Quote from: Meepit on September 28, 2010, 01:03:35 AM
As for the "phase" thing, that's my dad main concern. Problem is, he took 2 years to tell me and only after I prompted him for therapy again. And we set a new deadline for when to see a therapist since he decided I haven't "gotten over it yet", but the deadline is the end of this month :( and no mention about anything from my dad even though I gave him a few places I called up. So I'm just taking it as he'll be supportive....but from afar ???. And I'm hoping that if I do get therapy set up and he does hear the same conclusion from someone else, he'll be more supportive.

This is pretty much how my parents dealt with me being bipolar, except that we didn't have a word for it since I wasn't diagnosed because they wouldn't freaking take me anywhere for help. I had teachers, principals and school counselors tell them every year that something was not right. I had one school psychologist I went to when I was 15 because I wanted to kill myself. She gave my parents a whole list of therapists and support groups, never once did I get to go to one. I ran away when I was 16 and refused to come home until they promised they'd get me help from a hospital or therapist, once I came home it just never came up again and that was that.
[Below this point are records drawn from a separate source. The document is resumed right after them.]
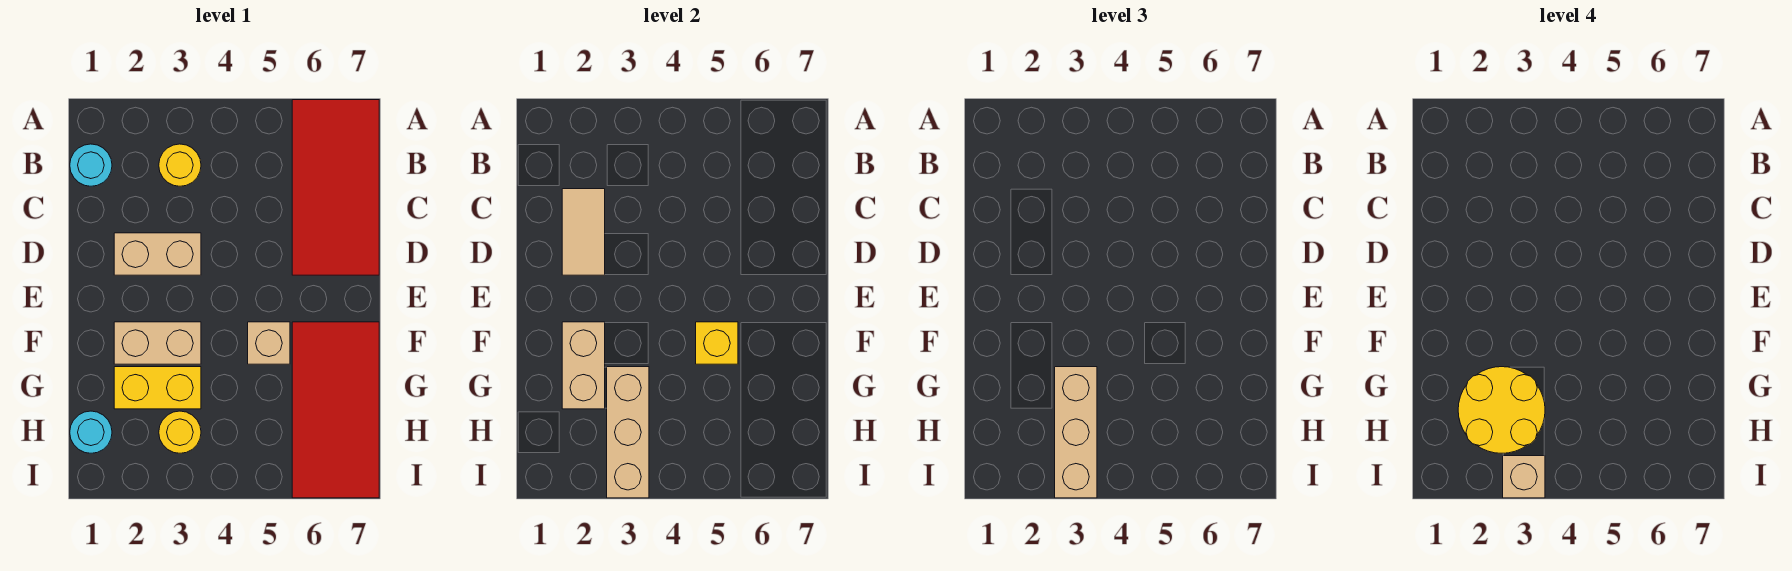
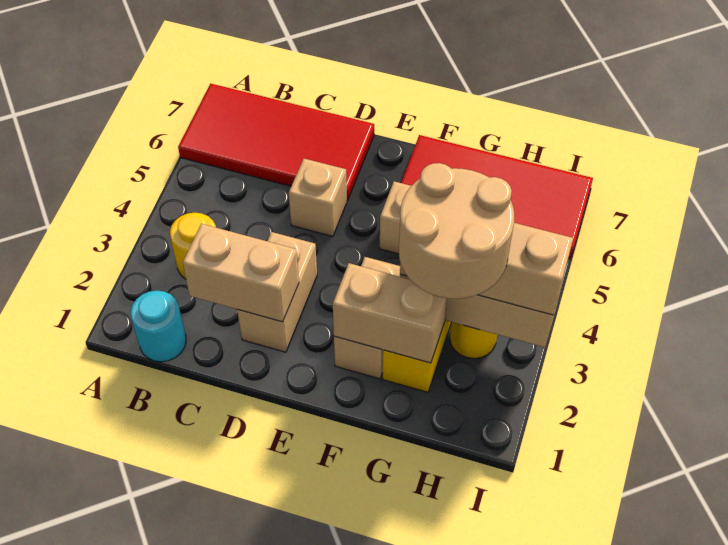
tan tile C2:D2 level 2 -> tan brick C2:D2 level 2
yellow brick F5 level 2 -> none
yellow round brick G2:H3 level 4 -> tan round brick G2:H3 level 4
cyan round brick H1 level 1 -> none
tan brick I3 level 4 -> tan brick D5 level 1

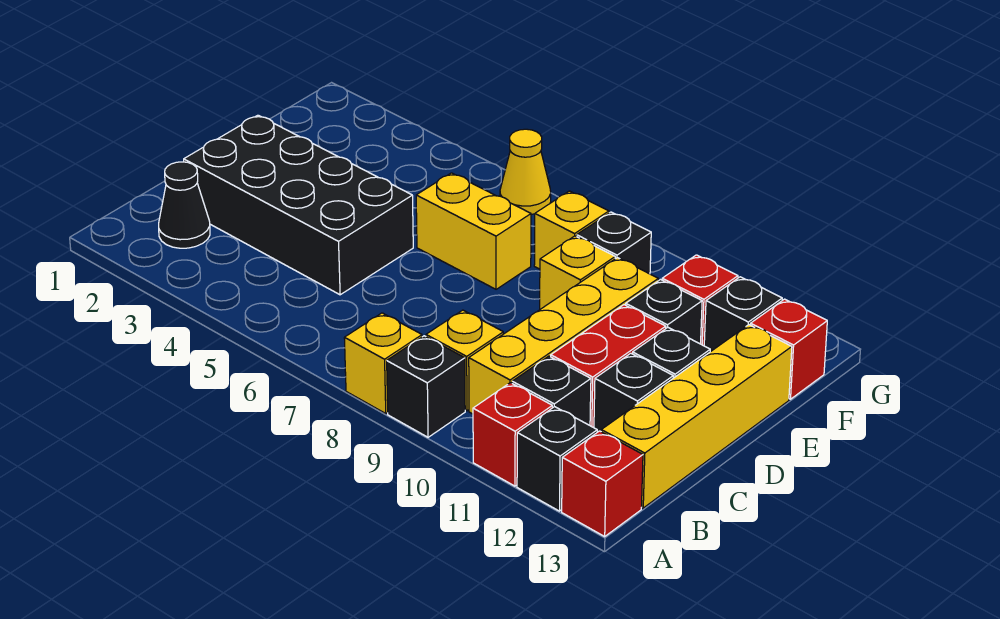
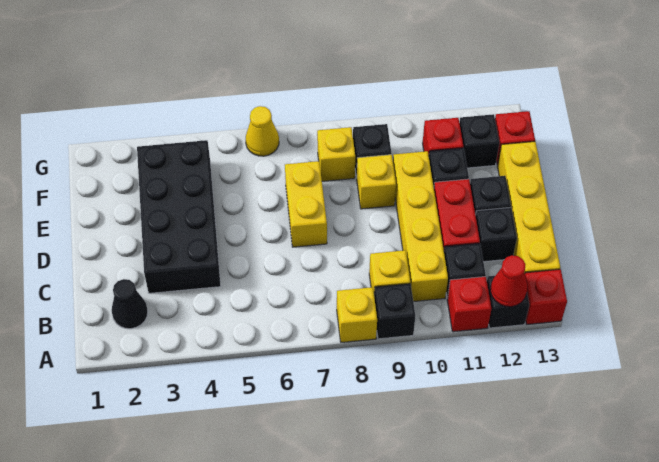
none -> red cone A12 level 2
black brick C2:D5 level 1 -> black brick C3:F4 level 1
yellow brick E6:E7 level 1 -> yellow brick D7:E7 level 1

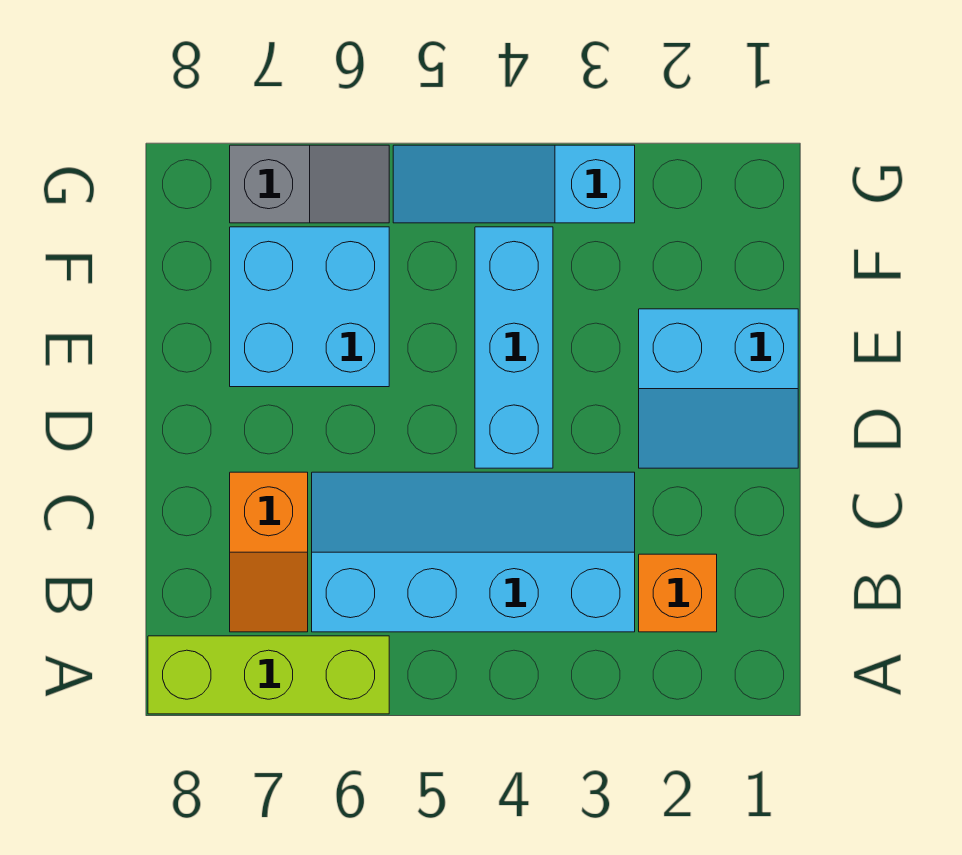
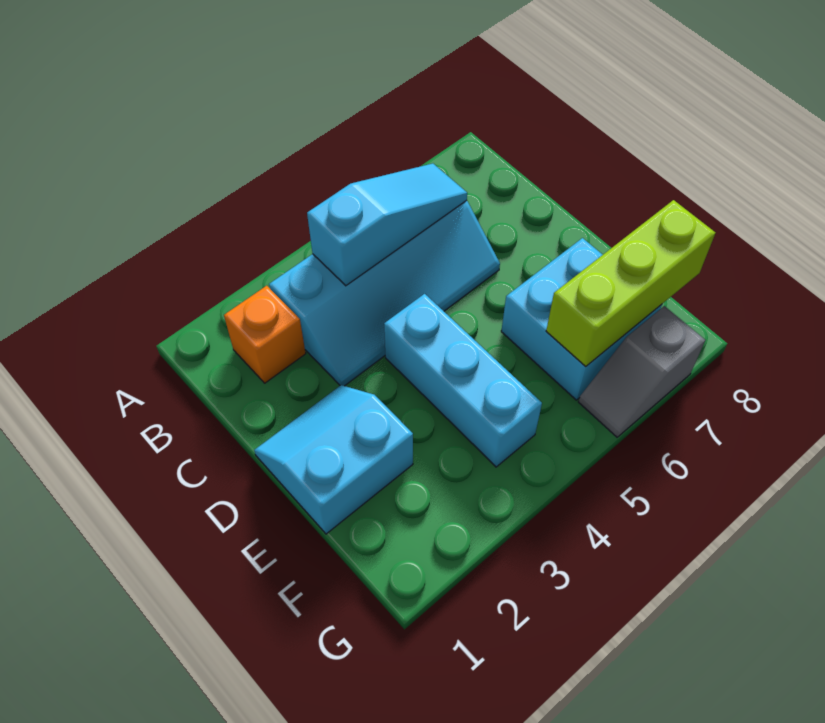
lime brick A6:A8 level 1 -> lime brick F6:F8 level 2
orange slope B7:C7 level 1 top C -> none
cyan slope G3:G5 level 1 top 3 -> cyan slope B4:B6 level 2 top 4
I finally got to take myself to therapy when I was 19 where I was quickly diagnosed as bipolar, my parents argued that it wasn't true and that now days they will tell anyone they have some disease to make money on meds and therapy sessions. It wasn't until I was about 23 or so and went through a time period where I wouldn't leave my home at all (which lasted for months), I began burning myself with cigarettes all over my arms and basically just shut down completely that they finally accepted that I did have something wrong with me. Now I'm about to be 26 and they finally have accepted that I am in fact bipolar despite my showing all of the symptoms of the illness from the time I was about 12 or 13.

Parents are weird sometimes. They accepted my being trans almost immediately, of course with bumps along the way, but God forbid I have something like depression or bipolar lol. Strange.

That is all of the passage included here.